= Hickman Price =

American businessman and government official (1911–1989)

Hickman Price Jr., (1911-1989) was the Assistant Secretary for Domestic Affairs in the United States Department of Commerce from 1961 to 1963 and a business executive with Kaiser-Frazer and Willys.

==Early life==
Price was born on August 14, 1911, in Nashville, Tennessee. He attended Taft School, Phillips Exeter Academy, and Columbia University. He graduated from Columbia University with the class of 1934.

==Business career==
From 1932 to 1934, Price assisted his father with farming wheat in the Texas Panhandle, at one point becoming the biggest wheat raiser in the state, as reported by Time magazine. However, bad weather forced him into bankruptcy. Price then moved on to become a member of the Bankers Trust Company in New York City. After leaving Texas in 1941, Price was appointed chief of the American Economic Mission to the Belgian Congo. Price returned in 1945 and was named executive assistant to the president of Graham-Paige Motors Corp. From 1945 to 1952, Price was vice president and director of the Kaiser-Frazer Corporation in Willow Run, Michigan.

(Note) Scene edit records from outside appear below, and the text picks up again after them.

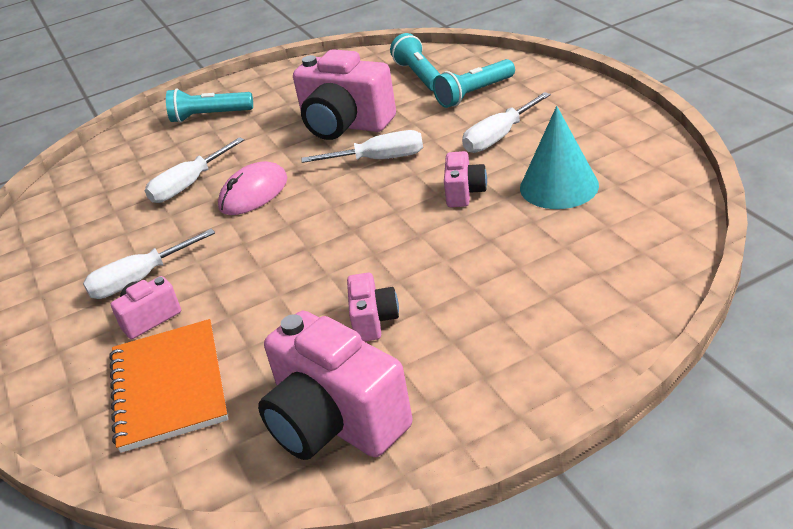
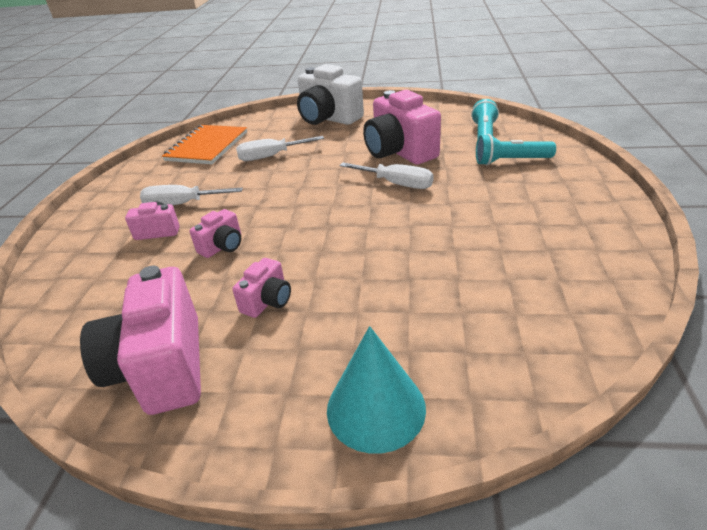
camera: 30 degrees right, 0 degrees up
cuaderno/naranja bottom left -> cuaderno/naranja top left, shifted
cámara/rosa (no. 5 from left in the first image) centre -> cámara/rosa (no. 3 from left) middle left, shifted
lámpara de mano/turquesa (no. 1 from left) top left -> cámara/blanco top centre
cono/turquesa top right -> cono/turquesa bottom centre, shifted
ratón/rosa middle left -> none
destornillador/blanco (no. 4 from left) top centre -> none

In 1951 Price negotiated a two and a half million dollar deal with Israeli tycoon and security expert Efraim Ilin. Price put down half a million with Ilin bringing the other two million. Together they founded Kaiser in Israel. In 1952, Price became president and director of Willys Overland Export Corp., and Willys Overland of Canada. In 1954, Price was named be vice president of Willys Motors Inc. Price also served as president of Mercedes-Benz in São Paulo, Brazil. Price Jr. was a notable figure in the post-war automotive industry. Because of his leadership position with Kaiser-Frazer and Willys Overland, Price helped shape the character of the overseas car market.

==Political life==
Price was also an influential social and political figure. He was an active Democrat and a staunch supporter of Governor G. Mennen Williams of Michigan and of the presidential aspirations of Adlai Stevenson and John F. Kennedy. Often consulted on matters of relations between the United States and Brazil, Price shared his expertise with members of the Kennedy administration. He further served his country with his appointment as Assistant Secretary of Commerce for Domestic Affairs, a position he held from 1961 to 1963.

==Personal life==
Price was a nephew of Joseph P. Frazer. He married Dorothy Hurt. They had one son, Marston, who lived in Brazil and a daughter, Patricia Geisel who lived in Pennsylvania.

Price died of a heart attack at his Long Island home on August 24, 1989.